29 September 2007

We spent three days up in the mountains picking coffee with a couple from our community. Thinking a lot about environmental philosophy. The coffee farm we were working on is the furthest into the mountains of any of the coffee farms in our community: the closest to the National Park. The owner of the farm was talking to us with pride about his coffee trees, the amount of area he had deforested to expand his farm. To get to the coffee trees we first walked through a cool, spongy, forested area that dumped us out into his hot, dry coffee farm. I was upset. Mac asked me what was wrong as I angrily started picking coffee. I pointed to the giant white skelton of a tree that two people wouldn´t have been able to fit their arms around. "Look at that tree," I said and burst into tears.

But what could I do, standing there on parched soil, miles away from my environmental ethics notes, coffee trees bending over with the weight of their fruit? Coffee is the only cash crop the owner has, the only money he´ll make all year.

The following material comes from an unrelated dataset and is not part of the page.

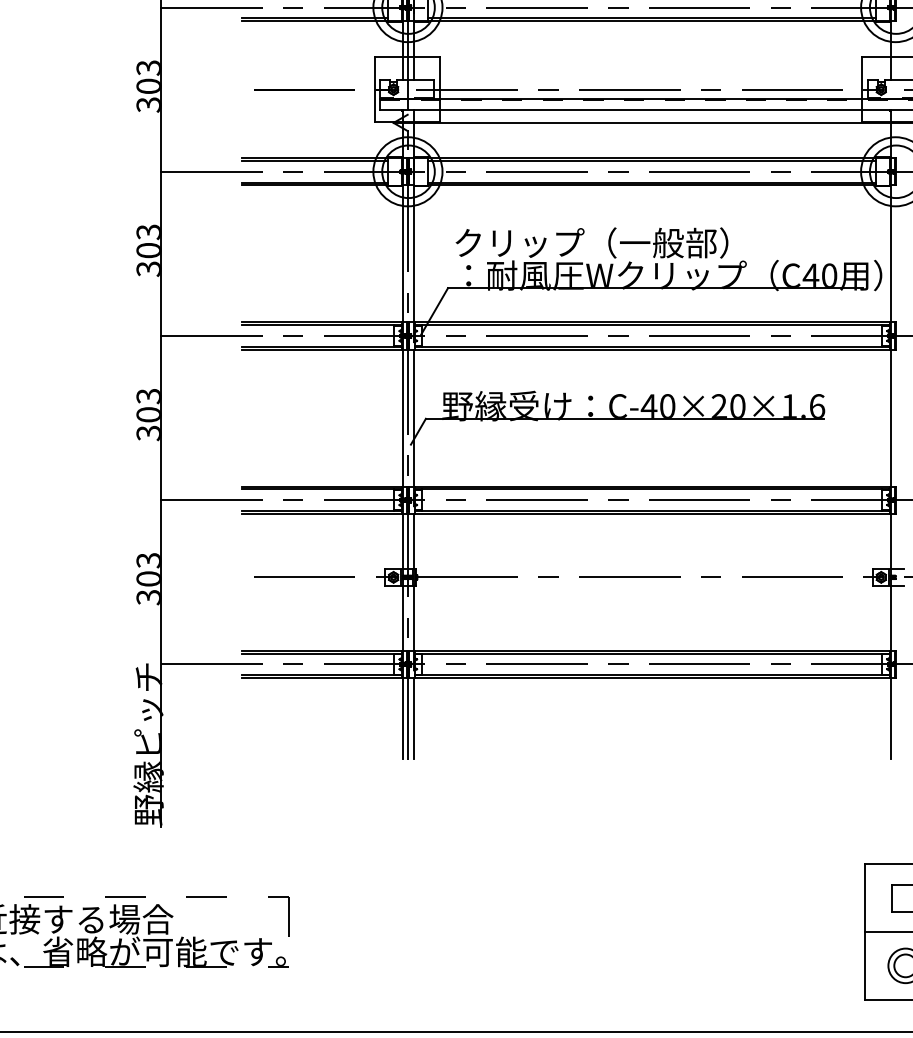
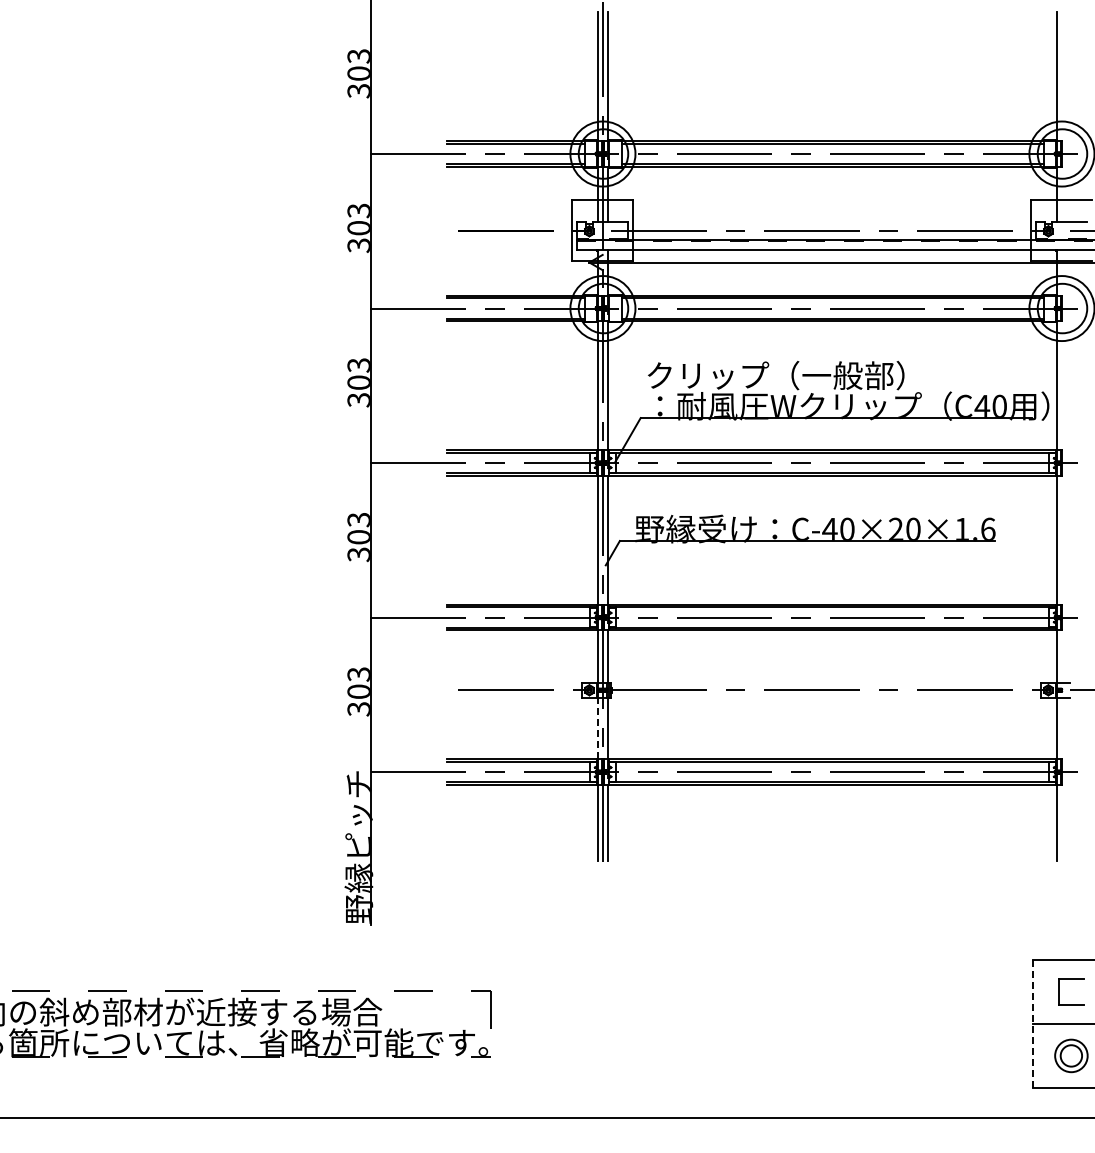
line: (403, 617) -> (598, 728), solid -> dashed
line: (864, 932) -> (1032, 1024), solid -> dashed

I picked perfect, red coffee berries until my fingers were raw.

28 September 2007


It´s hot in Panamá. Hot. Mac and I are sweating in an internet café in our regional capital, pounding out our first quarterly reports for the Peace Corps.

A photo of nostalgia for cold and for home. This is a picture from a visit home last year. Me and my first horse - almost 30 now - still fat and happy in his retired years.

Snow is already flurrying around the Great Plains. Shaggy horses with their winter coats turned tails to the wind.

Off to the best restaurant in town for lunch: burger, fries and an icy coke for $1.60.